Le protocole Internet dans sa version 4 « IPv4 » décrit dans le RFC 791 (Septembre 1981) a connu un succès important qui dépassait les prévisions optimistes faites à l’époque de sa conception en 1973, où l’objectif principal de l’internet était d’établir la communication de « bout-en-bout » entre deux nœuds en se basant sur les contraintes de la disponibilité de la bande passante et la connexion permanente au réseau, cependant, aujourd’hui, le protocole IPv4 est freiné par des limitations majeures telles que l’épuisement de l’espace d’adressage IPv4 public géré par l’Internet Assigned Number Authority (http://www.iana.org), lançant ainsi un défi intéressant lors de l’ajout de nouveaux objets et le développement de nouveaux services sur Internet. Sans adresses IP publiques, la capacité de l’Internet serait grandement réduite, à l’origine, l’internet devait servir à relier un nombre limité de machines, ensuite, de nombreuses catégories d’utilisateurs sont très vite venues s’y joindre, ainsi, il y a eu des changements fondamentaux dans la façon dont l’Internet est utilisé, tel que la prolifération des services à savoir : visualisation de pages web, échange de courriers électroniques, vidéo en streaming, transferts de fichiers, le web social et le partage de contenu numérique tel que les vidéos, les images et les document, cette croissance exponentielle a poussée les recherches vers des innovations considérables.
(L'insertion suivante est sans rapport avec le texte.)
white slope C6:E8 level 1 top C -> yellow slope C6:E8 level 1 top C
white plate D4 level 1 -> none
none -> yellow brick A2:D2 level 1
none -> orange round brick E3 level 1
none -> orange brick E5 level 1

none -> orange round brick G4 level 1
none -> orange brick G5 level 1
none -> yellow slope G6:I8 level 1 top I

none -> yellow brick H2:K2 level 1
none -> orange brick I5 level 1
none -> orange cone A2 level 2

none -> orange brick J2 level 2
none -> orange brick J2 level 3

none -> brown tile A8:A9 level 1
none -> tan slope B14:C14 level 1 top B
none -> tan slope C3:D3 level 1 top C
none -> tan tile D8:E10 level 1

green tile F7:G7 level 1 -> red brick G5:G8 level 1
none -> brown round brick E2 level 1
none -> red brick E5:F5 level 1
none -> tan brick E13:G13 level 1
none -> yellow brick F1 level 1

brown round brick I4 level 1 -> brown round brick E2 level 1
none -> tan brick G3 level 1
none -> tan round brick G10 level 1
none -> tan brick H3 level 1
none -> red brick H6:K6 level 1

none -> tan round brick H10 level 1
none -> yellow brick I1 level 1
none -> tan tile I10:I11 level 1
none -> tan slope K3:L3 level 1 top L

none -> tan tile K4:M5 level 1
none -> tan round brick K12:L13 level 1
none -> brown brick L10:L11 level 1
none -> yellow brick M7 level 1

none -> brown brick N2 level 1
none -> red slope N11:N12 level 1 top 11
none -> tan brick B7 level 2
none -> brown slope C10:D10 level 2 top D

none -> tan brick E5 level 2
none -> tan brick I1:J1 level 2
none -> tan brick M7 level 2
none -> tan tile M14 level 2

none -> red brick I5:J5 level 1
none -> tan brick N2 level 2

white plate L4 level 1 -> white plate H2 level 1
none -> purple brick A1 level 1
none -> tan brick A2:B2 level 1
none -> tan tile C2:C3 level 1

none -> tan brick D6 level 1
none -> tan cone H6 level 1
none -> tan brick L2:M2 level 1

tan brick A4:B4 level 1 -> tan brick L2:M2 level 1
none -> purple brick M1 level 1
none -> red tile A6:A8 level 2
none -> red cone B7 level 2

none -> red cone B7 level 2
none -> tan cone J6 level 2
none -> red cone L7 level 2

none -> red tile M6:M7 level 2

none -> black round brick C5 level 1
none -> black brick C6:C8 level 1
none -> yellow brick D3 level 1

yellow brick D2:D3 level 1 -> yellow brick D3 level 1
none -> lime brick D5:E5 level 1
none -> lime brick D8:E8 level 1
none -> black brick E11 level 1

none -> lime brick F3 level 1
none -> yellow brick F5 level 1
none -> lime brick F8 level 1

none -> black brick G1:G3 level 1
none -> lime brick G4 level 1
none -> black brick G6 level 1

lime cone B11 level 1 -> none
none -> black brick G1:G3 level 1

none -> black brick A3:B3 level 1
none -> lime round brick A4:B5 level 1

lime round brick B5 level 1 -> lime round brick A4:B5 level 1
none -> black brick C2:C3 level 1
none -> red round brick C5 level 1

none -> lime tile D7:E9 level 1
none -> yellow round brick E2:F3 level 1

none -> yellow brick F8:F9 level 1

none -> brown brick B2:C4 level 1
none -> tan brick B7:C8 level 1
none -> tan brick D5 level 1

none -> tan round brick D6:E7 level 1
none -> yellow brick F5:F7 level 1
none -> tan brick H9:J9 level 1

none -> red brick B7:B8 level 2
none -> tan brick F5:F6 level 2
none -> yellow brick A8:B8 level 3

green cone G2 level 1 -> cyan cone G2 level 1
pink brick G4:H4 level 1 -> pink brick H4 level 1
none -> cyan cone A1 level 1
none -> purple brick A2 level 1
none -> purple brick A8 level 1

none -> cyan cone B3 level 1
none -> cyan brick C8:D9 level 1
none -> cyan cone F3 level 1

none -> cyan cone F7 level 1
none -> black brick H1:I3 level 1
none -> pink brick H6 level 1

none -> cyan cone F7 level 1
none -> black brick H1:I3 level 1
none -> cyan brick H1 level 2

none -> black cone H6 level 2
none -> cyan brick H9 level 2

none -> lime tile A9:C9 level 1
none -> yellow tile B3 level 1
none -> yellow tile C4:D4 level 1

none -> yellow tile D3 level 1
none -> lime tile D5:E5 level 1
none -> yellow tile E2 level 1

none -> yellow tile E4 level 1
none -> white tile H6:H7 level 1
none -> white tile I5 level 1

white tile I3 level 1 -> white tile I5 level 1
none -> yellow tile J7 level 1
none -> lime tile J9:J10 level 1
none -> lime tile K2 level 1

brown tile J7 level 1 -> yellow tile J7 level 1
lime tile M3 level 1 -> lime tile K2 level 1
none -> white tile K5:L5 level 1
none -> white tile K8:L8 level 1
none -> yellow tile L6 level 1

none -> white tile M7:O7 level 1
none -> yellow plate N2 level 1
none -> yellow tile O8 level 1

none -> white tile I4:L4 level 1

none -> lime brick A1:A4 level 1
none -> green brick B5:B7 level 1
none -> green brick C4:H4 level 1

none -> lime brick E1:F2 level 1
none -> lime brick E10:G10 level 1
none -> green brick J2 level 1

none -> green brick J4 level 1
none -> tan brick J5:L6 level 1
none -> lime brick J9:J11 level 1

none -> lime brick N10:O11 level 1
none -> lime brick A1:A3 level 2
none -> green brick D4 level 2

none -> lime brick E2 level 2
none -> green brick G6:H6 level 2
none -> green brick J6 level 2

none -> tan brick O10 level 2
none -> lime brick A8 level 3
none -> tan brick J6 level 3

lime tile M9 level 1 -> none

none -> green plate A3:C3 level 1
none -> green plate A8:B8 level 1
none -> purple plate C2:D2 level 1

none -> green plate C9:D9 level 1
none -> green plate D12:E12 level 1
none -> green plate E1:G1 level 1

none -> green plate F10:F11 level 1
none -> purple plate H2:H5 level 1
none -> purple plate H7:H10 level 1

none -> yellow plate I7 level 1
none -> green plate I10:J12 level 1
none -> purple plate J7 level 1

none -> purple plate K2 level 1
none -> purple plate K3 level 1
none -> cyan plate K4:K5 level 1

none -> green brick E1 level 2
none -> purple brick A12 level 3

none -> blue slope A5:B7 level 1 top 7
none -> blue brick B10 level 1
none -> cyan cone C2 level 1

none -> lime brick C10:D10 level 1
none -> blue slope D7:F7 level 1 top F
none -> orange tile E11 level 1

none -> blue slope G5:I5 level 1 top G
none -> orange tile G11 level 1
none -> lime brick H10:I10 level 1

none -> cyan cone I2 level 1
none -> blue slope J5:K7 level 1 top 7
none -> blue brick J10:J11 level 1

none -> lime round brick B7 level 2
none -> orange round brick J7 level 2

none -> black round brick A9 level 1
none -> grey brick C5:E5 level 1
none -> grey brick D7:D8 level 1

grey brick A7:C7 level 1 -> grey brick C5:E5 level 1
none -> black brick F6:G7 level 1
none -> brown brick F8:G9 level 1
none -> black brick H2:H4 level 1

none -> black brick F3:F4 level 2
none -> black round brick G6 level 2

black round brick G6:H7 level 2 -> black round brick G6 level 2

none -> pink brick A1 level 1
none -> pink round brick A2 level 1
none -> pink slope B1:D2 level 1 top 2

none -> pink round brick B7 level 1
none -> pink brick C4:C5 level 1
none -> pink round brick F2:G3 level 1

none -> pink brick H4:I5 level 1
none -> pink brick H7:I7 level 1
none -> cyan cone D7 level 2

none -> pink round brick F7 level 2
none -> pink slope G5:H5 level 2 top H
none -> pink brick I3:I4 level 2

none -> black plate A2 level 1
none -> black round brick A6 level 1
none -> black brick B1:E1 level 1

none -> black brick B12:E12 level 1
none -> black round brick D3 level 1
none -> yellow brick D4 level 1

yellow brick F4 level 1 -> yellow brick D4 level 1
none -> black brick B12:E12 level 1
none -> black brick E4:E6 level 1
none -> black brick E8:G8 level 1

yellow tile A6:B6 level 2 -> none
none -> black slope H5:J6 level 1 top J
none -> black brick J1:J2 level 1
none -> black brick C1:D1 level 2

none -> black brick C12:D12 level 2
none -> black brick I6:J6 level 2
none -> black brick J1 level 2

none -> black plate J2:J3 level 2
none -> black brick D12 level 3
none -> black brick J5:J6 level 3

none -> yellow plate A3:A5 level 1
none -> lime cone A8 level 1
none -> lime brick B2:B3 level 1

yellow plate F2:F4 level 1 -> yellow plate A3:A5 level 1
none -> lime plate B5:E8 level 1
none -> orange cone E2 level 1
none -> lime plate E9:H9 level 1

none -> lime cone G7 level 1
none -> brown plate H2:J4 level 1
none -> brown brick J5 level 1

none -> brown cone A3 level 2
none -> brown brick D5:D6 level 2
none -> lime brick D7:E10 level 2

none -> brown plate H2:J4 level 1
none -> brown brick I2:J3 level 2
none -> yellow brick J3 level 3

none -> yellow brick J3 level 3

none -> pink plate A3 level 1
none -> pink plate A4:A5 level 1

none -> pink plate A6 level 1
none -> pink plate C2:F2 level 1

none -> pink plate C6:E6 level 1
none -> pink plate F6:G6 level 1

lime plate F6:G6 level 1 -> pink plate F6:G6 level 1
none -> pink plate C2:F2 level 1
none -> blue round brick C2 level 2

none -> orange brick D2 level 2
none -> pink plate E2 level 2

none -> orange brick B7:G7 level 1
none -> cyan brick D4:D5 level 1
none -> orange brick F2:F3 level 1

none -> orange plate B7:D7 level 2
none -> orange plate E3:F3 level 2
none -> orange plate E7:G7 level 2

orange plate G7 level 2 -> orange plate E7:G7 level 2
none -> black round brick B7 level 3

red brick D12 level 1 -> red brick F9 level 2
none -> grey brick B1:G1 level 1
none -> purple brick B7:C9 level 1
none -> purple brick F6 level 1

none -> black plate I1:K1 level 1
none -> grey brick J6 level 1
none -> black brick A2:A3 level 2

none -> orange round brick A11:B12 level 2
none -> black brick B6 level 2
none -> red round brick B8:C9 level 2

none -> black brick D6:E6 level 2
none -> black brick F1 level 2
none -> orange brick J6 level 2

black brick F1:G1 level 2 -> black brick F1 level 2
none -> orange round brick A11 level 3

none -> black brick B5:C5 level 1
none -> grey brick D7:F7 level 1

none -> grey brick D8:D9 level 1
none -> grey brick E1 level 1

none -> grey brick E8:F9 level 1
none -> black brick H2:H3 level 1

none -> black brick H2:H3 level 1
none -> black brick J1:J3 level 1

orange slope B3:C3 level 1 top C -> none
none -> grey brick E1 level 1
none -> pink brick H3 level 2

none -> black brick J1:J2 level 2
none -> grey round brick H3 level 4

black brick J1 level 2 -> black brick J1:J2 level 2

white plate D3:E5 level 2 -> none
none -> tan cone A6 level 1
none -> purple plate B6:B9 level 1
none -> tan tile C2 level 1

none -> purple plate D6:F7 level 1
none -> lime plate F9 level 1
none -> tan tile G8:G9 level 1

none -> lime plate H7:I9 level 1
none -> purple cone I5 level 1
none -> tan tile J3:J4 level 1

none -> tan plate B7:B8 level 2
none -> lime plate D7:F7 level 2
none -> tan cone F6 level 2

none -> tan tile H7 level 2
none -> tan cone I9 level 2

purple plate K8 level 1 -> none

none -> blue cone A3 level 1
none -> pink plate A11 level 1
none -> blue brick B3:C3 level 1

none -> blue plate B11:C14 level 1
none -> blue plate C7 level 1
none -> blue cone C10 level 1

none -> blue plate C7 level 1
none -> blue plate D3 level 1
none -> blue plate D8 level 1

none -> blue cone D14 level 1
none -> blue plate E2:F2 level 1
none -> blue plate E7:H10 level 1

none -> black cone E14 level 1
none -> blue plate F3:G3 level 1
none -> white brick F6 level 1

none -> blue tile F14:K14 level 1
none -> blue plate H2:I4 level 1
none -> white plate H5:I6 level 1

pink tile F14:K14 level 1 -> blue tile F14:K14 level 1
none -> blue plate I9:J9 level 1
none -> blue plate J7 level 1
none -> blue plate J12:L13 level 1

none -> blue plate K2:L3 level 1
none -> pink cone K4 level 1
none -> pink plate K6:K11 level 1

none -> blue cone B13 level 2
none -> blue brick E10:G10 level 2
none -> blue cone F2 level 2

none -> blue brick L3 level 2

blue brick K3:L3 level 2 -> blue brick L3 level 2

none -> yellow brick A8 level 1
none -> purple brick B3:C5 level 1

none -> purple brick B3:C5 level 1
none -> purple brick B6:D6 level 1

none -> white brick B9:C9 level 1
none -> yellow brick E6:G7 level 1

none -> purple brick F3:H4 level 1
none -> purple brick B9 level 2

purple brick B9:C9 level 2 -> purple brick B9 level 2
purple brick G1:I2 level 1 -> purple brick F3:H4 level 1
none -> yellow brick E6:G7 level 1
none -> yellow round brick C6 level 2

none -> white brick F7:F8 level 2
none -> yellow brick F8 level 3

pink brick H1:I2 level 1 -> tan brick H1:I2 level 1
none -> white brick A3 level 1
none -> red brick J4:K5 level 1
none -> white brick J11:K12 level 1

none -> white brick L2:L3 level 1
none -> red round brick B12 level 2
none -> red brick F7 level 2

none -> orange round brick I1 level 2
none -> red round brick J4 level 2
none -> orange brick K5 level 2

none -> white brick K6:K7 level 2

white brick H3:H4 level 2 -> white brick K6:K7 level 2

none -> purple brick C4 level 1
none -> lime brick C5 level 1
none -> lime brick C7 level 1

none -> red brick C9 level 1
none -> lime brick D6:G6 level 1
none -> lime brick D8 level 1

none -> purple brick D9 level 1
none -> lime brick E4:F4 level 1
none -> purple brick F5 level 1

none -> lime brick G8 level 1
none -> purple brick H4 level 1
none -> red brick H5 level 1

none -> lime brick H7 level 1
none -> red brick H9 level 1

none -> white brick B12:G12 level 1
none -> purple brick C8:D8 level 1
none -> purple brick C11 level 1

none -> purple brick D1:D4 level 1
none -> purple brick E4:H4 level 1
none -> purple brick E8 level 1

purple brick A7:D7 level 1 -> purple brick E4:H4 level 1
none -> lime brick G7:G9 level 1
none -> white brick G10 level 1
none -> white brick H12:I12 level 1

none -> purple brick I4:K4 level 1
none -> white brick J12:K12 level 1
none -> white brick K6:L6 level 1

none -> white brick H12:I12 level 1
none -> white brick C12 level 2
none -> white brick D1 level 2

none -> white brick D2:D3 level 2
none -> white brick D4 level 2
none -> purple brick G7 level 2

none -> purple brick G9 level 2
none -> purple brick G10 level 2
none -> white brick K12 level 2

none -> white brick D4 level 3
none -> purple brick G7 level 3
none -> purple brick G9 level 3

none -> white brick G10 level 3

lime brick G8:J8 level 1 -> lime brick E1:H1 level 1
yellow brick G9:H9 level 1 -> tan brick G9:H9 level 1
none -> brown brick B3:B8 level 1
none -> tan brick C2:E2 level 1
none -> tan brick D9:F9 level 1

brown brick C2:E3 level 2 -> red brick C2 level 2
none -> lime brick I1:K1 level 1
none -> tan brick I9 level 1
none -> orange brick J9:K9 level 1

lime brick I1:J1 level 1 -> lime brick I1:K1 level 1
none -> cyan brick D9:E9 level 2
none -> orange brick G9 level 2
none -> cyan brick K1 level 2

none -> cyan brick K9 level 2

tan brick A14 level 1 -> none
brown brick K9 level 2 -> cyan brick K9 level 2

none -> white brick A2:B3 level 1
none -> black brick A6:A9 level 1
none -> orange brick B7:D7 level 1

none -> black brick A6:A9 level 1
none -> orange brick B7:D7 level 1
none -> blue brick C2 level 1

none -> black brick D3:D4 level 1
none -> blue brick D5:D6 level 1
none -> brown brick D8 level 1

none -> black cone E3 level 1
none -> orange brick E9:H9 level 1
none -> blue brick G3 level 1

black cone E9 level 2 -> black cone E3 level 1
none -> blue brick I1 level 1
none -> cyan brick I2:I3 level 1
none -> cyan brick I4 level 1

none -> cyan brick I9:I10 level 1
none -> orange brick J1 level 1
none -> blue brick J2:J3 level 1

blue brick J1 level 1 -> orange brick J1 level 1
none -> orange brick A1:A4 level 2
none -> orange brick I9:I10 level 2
Source. www.theinstitute.ieee.org

D’ailleurs,  dès 1993, des mesures d’urgence avaient été prises telle que l’utilisation de la translation d’adresses (NAT/PAT), le virtual-hosting et l’utilisation de proxy, cela a permis de retarder l’échéance de quelques années, les ingénieurs et les chercheurs travaillant au sein de l’organisme de standardisation de l’internet ont tiré profit de ce délai pour concevoir une nouvelle version du protocole nommé IPv6 (RFC: 2460 publié le Décembre 1998), avec de nouvelles fonctionnalités et un espace d’adressage quasi-illimité.  Aujourd’hui, le défi majeur de l’internet est : de relier des milliards d’individus en temps réel et d’une manière fiable, mais aussi des milliards d’objets,  cette nouvelle révolution de l’internet nommé «L’internet des objets» présente une extension de l’internet sur le monde physique, où chaque objet connecté possède une identité propre et des capacités de calcul et de communication de plus en plus sophistiquées, tout en ayant des ressources limités surtout en termes de puissance, aussi, le trafic engendré par l’internet des objets sera plus compliqué à gérer et à acheminer surtout avec les exigences techniques et économique de cette nouvelle technologie, ainsi, la question principale est :  Quel sera l’Impact de l’internet des objets sur les protocoles internet ? Est ce que l’internet des objets seras l’occasion pour revoir et améliorer le protocole IP via la transition vers l’IPv6 pour répondre aux prévisions de 50 milliards équipements à l’horizon de 2020, selon une étude faite par le Internet Society « ISOC » et publié sur http://www.worldipv6launch.org? Ou c’est le moment pour fondamentalement réévaluer le but, la fonctionnalité et la fiabilité des réseaux existants et proposer de nouvelles architectures avec de nouveaux protocoles?image002

En effet, l’internet des objets est une transformation de l’internet où les objets sont capables d’observer le monde physique, cela introduit des enjeux liés principalement aux types de canaux de communications, les interfaces de connectivité, les moyens d’identifications ainsi que l’hétérogénéité des données, loin de uniquement observer, les objets doivent aussi être capable de comprendre et d’analyser les informations afin de pouvoir interagir les uns avec les autres, et de coopérer avec d’autres objets pour créer de nouvelles applications ou services, en d’autres termes, Philippe Gautier, co-auteur du livre « Internet des objets – Internet mais en mieux » définit l’Internet des objets comme l’émergence d’un monde physique digitalisé où les objets interagissent entre eux et génèrent des quantités de données exponentielles.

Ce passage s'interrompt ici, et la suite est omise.